The FLSA and its regulations generally prohibit employment of youth under 16, except by parent or guardian, and the employment of youth under 18 in any hazardous work. Youth ages 14 and 15 can work outside school hours under certain conditions and subject to time limitations, but are prohibited from engaging in manufacturing or hazardous work. Youth under 14 can only work jobs exempt from the Act, such as paper delivery or babysitting.
There are looser standards under the FLSA with regard to agricultural employment, allowing minors 16 and older to perform any farm job at any time, even if considered hazardous. Children as young as 12 may work on a farm outside school hours with parental consent. Children of any age may be employed by their parent or guardian at any time, in any work activity, on a farm owned by the parent or guardian.
These provisions of the FLSA have provided the framework of child labor regulation for generations of children, largely relegating the CLA to the annals of history—until recently.

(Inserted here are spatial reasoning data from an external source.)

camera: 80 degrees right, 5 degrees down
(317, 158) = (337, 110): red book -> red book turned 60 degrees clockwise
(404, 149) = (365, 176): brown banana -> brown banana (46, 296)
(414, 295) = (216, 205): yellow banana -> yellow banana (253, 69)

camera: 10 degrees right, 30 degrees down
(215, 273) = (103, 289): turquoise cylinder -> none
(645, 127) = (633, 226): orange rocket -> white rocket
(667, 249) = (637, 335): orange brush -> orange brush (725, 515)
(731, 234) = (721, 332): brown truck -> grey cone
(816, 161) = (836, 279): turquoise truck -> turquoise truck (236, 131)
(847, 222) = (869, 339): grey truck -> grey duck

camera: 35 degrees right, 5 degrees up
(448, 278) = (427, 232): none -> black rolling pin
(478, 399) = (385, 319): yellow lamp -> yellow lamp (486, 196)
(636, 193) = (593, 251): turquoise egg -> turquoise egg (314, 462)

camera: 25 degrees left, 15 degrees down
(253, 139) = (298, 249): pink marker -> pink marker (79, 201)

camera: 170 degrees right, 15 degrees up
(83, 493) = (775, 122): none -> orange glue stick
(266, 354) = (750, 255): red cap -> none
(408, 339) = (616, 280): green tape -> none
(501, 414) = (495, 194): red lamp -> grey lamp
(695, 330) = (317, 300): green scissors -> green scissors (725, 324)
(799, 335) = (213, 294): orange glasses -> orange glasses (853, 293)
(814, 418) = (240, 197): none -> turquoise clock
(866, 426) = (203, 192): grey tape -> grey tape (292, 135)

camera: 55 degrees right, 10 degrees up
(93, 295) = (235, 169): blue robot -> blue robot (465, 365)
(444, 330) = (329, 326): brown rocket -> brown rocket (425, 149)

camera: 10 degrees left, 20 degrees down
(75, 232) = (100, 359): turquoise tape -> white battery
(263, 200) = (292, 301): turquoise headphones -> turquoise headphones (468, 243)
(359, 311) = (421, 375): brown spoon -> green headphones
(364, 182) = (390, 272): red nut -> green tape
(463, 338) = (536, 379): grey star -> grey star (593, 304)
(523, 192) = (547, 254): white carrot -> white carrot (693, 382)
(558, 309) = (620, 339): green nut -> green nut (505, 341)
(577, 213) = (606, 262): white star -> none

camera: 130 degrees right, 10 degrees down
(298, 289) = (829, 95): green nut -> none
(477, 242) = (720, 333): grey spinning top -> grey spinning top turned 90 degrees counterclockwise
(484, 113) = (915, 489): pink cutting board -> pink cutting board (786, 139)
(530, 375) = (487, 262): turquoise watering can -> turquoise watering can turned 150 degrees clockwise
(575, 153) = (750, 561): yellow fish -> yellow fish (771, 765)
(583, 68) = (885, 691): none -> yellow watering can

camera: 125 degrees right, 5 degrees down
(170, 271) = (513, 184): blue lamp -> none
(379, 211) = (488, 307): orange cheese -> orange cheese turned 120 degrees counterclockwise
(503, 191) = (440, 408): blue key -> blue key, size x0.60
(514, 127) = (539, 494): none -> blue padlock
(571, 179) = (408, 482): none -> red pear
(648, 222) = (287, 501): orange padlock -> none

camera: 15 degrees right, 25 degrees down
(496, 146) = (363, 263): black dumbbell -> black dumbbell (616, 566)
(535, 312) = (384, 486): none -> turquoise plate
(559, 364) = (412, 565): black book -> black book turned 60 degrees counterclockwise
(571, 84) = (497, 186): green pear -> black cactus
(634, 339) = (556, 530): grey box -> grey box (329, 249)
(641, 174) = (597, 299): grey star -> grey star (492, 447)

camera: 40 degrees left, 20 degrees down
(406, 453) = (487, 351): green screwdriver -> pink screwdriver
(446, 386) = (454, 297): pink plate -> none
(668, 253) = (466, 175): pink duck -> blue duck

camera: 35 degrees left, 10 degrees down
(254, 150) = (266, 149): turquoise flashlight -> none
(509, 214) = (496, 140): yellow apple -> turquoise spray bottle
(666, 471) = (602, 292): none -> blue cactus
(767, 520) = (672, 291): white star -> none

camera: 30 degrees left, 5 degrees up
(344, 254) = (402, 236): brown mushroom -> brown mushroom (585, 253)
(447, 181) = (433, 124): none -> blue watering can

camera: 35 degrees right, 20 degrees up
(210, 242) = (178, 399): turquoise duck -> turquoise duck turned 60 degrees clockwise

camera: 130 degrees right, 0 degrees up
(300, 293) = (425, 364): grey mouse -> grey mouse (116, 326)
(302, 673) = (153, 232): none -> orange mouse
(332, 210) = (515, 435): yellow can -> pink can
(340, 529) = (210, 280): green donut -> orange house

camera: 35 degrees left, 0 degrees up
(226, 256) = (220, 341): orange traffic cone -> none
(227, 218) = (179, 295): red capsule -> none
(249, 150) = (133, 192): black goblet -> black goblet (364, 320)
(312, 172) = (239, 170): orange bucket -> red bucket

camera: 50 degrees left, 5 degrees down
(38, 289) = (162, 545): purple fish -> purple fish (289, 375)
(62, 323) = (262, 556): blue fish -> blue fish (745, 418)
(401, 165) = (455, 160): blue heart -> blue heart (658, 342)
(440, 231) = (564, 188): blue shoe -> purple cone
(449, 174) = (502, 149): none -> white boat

A Renewed Effort to Ratify the Child Labor Amendment
The FLSA has not been a panacea. Its permissive standards related to agriculture have allowed children to work in environments detrimental to their health without any legal protections. Enforcement of the protections that do exist is challenging, with an insufficient number of federal inspectors engaged in monitoring and investigating. Even so, the Department of Labor reported an increase of 283% in the number of children employed in violation of child labor laws between 2015 and 2022. It is understood that many more violations occur that never come to the attention of the Department. When violations are identified, penalties are often minimal and unlikely to disincentivize employers from hiring young workers.
Even as violations of federal child labor laws increase, there is a trend among mostly conservative states to loosen their own child labor regulations. In Arkansas, a recently enacted law eliminates age verification requirements for employers. In Iowa, a bill was introduced to allow 14 and 15-year-olds to work in meat coolers and to protect employers from civil liability for injury, sickness, or death while engaged in work-based learning. A Minnesota bill would allow youth 16 and up to work in construction. Several other states have proposed extending work hours for youth and lowering the minimum age for workers in certain sectors.
In light of these developments, advocates have renewed the effort to ratify the Child Labor Amendment. Although the effort stalled in 1937, the CLA is still officially pending and remains only ten states short of the required number of states to ratify. Some states, including New York, Rhode Island, Hawaii, and Nebraska, have recently introduced resolutions to ratify the CLA. Most recently, the Minnesota legislature introduced HF 3275 on April 20, 2023, reaffirming its ratification of the Amendment.
The suffering of children we are witnessing today is reminiscent of what led Congress to pass the Child Labor Amendment almost one hundred years ago. Although ratification may seem unnecessary in light of the FLSA, this legislation passed eighty-five years ago may not be capable of providing critical protection for children today. Ratification of the CLA could pave the way for more meaningful and effective federal action as states threaten to prioritize special interests over children. Even if the effort is viewed as largely symbolic, it would be a powerful and historically significant statement of this nation’s commitment to children’s rights.
Jessica K. Heldman is the Fellmeth-Peterson Associate Professor in Child Rights at the University of San Diego School of Law.